Kevin: But the story for today doesn't end here, we're gonna get into some demos. So I'm gonna guide you through what we've got prepared today. The first example is really just, "How do you get Ignition up and running in its most basic form in Docker?" You can see here in the little video preview here, a couple of simple commands, a Docker pull and a Docker run. So these are commands that we run from our Docker client, and it interfaces with the Docker daemon through that API and ultimately starts that container as a process on our host system. So just running these two commands here is really all you need to get started with a simple Ignition Gateway. And there's nothing to install as it relates to Ignition because all of that work is done already, packaged into that image file that you pull from the Docker Hub registry.

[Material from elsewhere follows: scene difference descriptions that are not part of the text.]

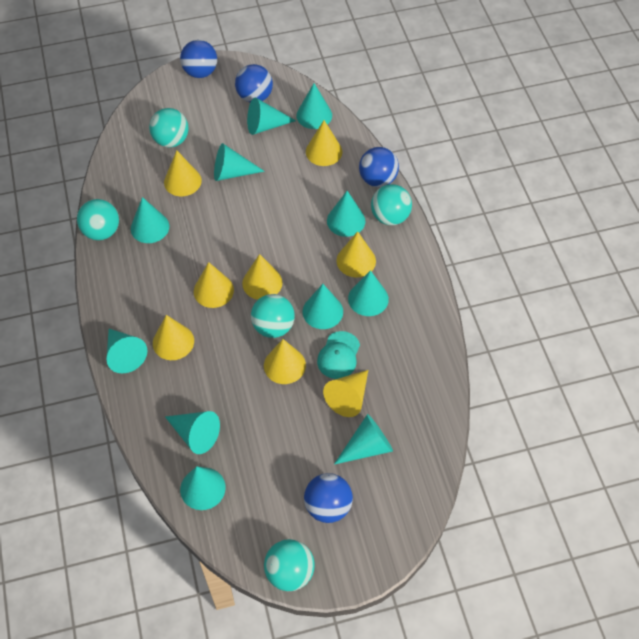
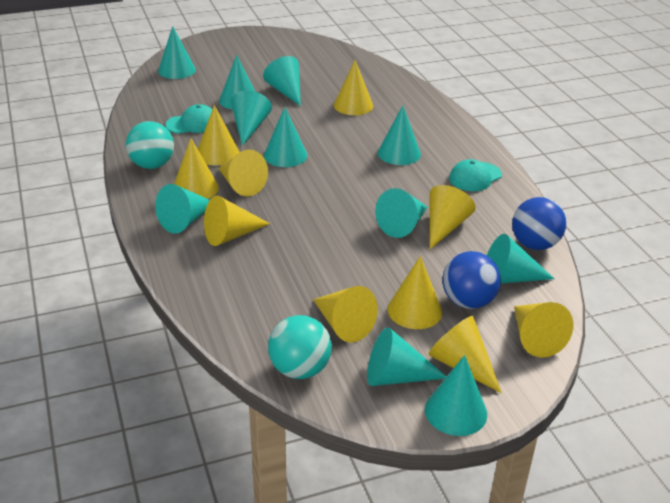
blue ball: 4 -> 2
turquoise ball: 5 -> 2
turquoise cap: 1 -> 2
yellow cone: 8 -> 10

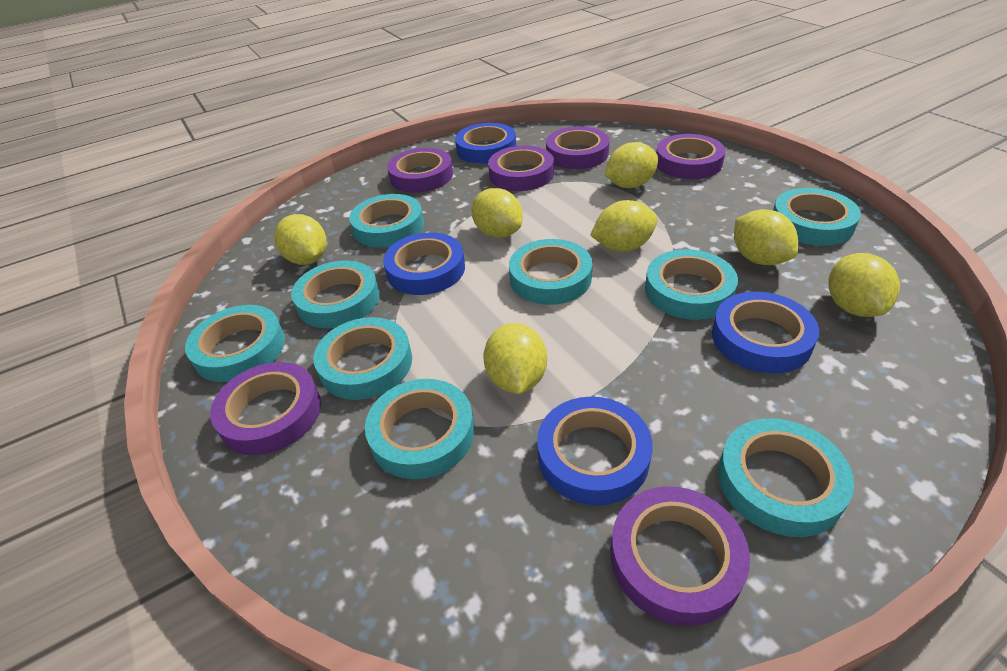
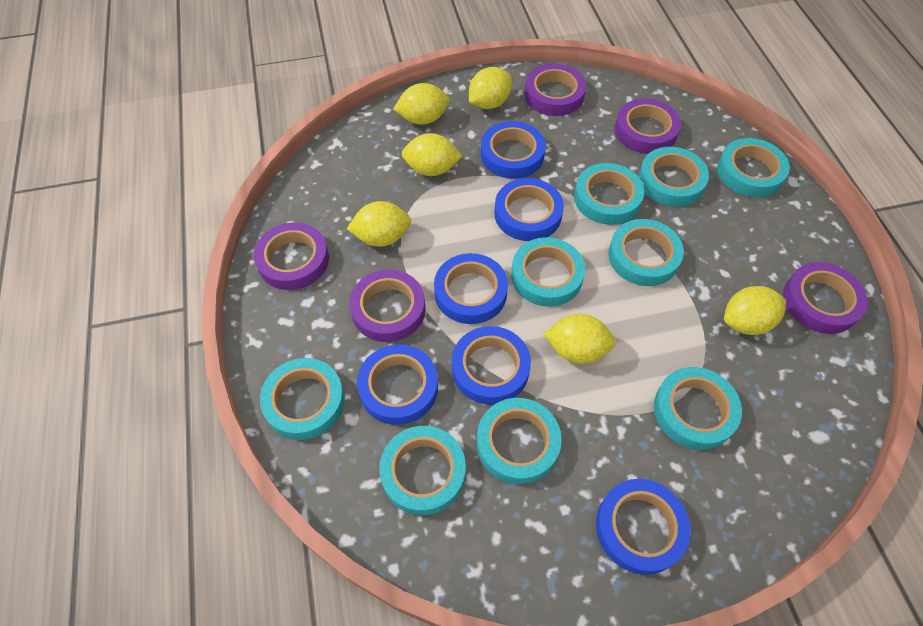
blue tape: 4 -> 6
purple tape: 6 -> 5
yellow lemon: 7 -> 6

Kevin: After that simple example, you may start to think, "Well, what more can I do with this?" And this is where you start to expand out the use of that image, by customizing it with a few extra configuration elements that we pass in through that entry point script that we talked about earlier. So this is where you might be able to run a few different containers, and perhaps map in some different ports from your host machine into those containers, and this allows you to run multiple containers at the same time. So this example here shows how you can start to extend that Docker run command with some additional customizability. And all of these... We'll see this later. I'll show you the Docker Hub web page, but all of these commands are documented, so you can know more about how these bolt together.
Kevin: Next, we may think about, "Well, how can we do a... " One of these available applications such as a database with our Ignition Gateway, and this is where we're going to kind of touch on a tool called Docker Compose. Docker Compose allows us to coordinate launching multiple different containers, and it does that by a definition file that prescribes exactly the different run commands, volume commands, and all the things we'd otherwise have to execute manually. It kind of packages all of that into an easily readable configuration file, so much in the same way that a Docker file is a plain text representation of how an image is constructed in the various steps and actions that are taken to achieve that, Docker Compose and its YAML file allows us to do the same thing to describe a set of multiple containers and how to bring those up in tandem. And for that, here's an example of this Docker Compose file, but our last demo here today, we decided to do not as just a PowerPoint slide, but instead as a live demo. After all, this is Ignition Community Live, what would it be without some live action, right? So we're gonna move to a demo context here, and I mean, he's gonna turn on another friendly surprise. Hey there.
Kevin: Let's get into the demo. So the screen that you see here, this is Microsoft Windows, Windows 10, and I've installed Docker Desktop for Windows. Additionally, we have Visual Studio Code, which is the editor that I'm gonna use today to work through the compose file, and it also happens to have a nice extension that lets you visualize the different images that you have on your Docker installation as well as your running containers, so we'll see that during the demo here today. So we saw earlier some of those Docker run commands, let's talk through this composed definition, so we can really peel back the detail on what's represented here. So first, we have this list of services, Docker Compose does blend a little bit between local use of containers and a container orchestration tool such as Docker Swarm, and in Swarm, a container is part of a service, so that's why this says services instead of just containers, but for our purposes here, these are containers. So we define one container called Ignition Gateway 1, we can declare the image that we want that container to derive from, we can specify the ports in terms of the port on our host computer that we want to access, and the port on the container that we're running in isolation on the inside of that container, so we have a few port definitions, these are the standard HTTP port, the SSL port, and the Gateway Network Port.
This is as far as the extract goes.